White Street Brewing and Xerium look to expand to Youngsville.
by Jonathan McNamara
LOUISBURG — Two incentive requests were approved by a unanimous vote of the county commissioners Monday, contingent on them adding jobs to the county.
A public hearing was held to discuss a proposal to offer incentives to White Street Brewing Company, located in Wake Forest, to expand its manufacturing into Youngsville.
Commissioners voted to share $48,000 of the cost of the project from revenues of the Franklin County general fund on the recommendation of the Economic Development Commission.
The board hopes the project will stimulate the local economy and bring more business to the county.
White Street Brewing Company currently operates a brewery and a tap room located in downtown Wake Forest.
“Demand and reception has been nothing short of phenomenal,” owner Dino Radosta said at the hearing.
White Street’s brewery is located in a 4,000-square foot area connected to the tap room.
Radosta hopes to move the majority of the manufacturing facilities to a 56,000-square foot space at 400 Park Ave., in Youngsville, enabling production to keep up with demand.
There simply isn’t room at the Wake Forest site to expand, Rodasta said later.
The Youngsville site would handle the majority of the brewing, but specialty beers would continue to be brewed in Wake Forest, and the tap room would remain open, he added.
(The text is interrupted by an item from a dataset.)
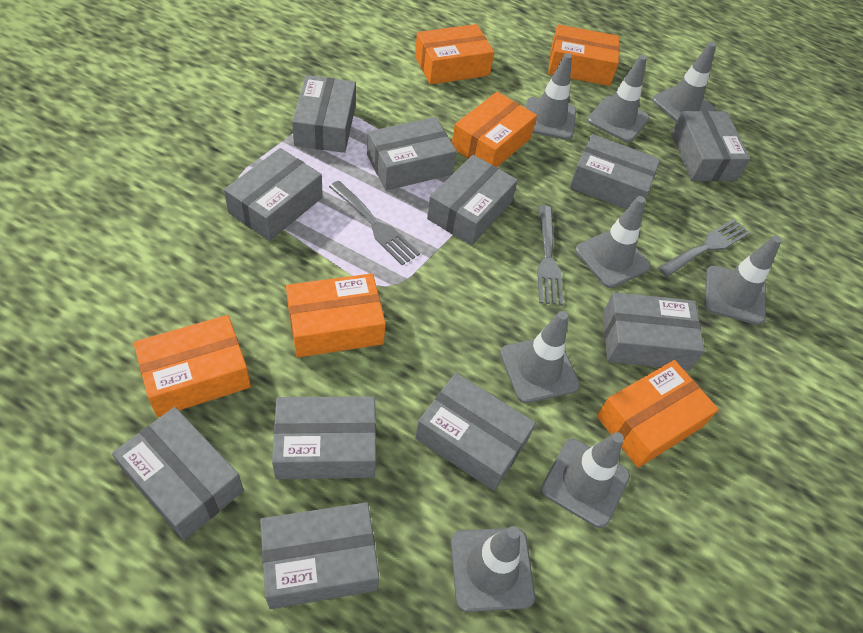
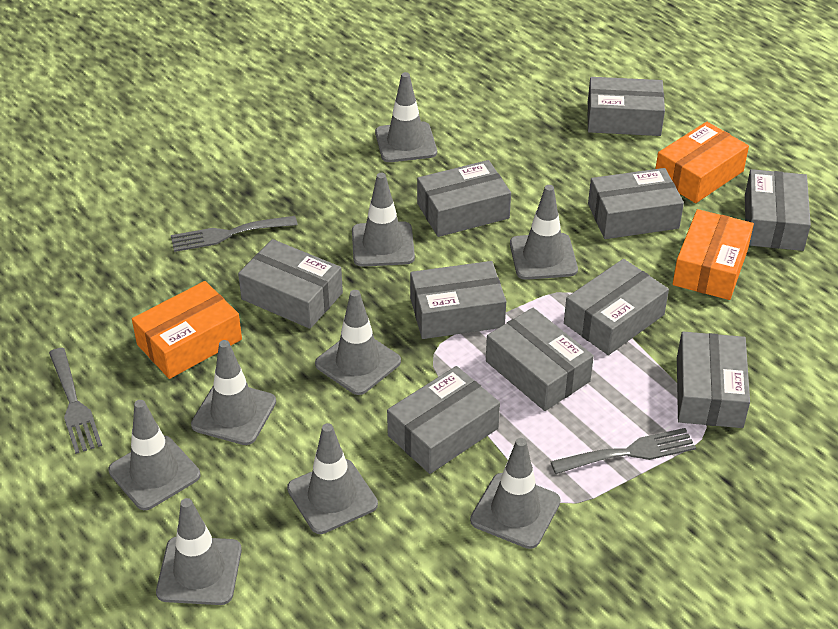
grey box: 11 -> 10
grey traffic cone: 8 -> 9
orange box: 6 -> 3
The expansion would create 20 jobs in Youngsville in the first year and a total of 35 jobs after four years, he said.
A public hearing was also held for Xerium Technologies, Inc., 14101 Capital Blvd., Youngsville on a proposal to move their international headquarters, currently located in Raleigh, to the Youngsville site.
Xerium is a manufacturer and supplier of two types of consumable products used in paper production: machine clothing and roll covers for paper-making machines.
Commissioners voted unanimously to spend $48,000 for Xerium too, on the promise that both industries will promote job growth and spur economic activity.
Xerium Technonlogies currently employs 54 full-time employees at the Youngsville site and will move 36 full-time jobs from Raleigh to Youngsville.
•Franklin County will add another solar farm, in its effort to have a hand in promoting alternative energy.
Approximately 17 acres of a 126-acre parcel at 2024 White Level Road will be the new site that Community Energy Solar, Radnor, Pa., will begin building Franklin Solar 2.
Residents may remember Community Energy Solar as the company that built the county’s first solar farm in the Cedar Rock township on Firetower Road near Edward Best Elementary.
Chris Killenberg, director for business development for Community Energy Solar, was present for the public hearing.
He said the company chose the spot due to its location near an electric substation and the land being fairly flat and sloped downward from the road was an added benefit.
The new solar farm is slated to produce two megawatts of power during peak time, enough electricity to power 350 households.
Guarded by a six-foot security fence, the solar farm will go almost unnoticed from the street, officials say.
No new jobs will come from the new project, however the labor to build the panels will be N.C. based and the racks used to support the solar panels are made in the U.S.
The impact it will have on the surrounding community will be minimal, officials say, with no maintenance, noise or emissions to affect neighbors.
The county can look at pocketing around $10,000 a year in taxes from the farm, versus around $1,000 from the taxes currently being generated from the current use of vacant land, according to Scott Hammerbacher, Franklin County Planning director.
•Franklin County was awarded $170,000 by the N.C. Housing Finance Agency under the 2013 cycle of the Single-Family Rehabilitation Program.
Commissioners agreed on developing an assistance policy to regulate homeowner inclusion into the program, criteria for ranking homeowner applications, terms of assistance, complaint procedures and contractor bidding and eligible repairs.
•A request for rezoning of approximately 1.21 acres for Elmo B. May, 812 N.C. 39, Louisburg, for light industrial use rather than residential use for agricultural purposes, was also approved.
Hammerbacher presented a proposal to consider adoption of a text amendment to the Franklin County Unified Development Ordinance to amend article 2; basic definitions and interpretations, article 6; district regulations, and article 7; conditional uses to allow distilleries, breweries and wineries.
Upon further discussion on whether or not a person wanting to open a brewery in a residential area would need to apply for a conditional-use permit. Commissioners determined a special-use permit would bw needed and sent it back for further review.
— Associate Editor David Leone contributed to this report.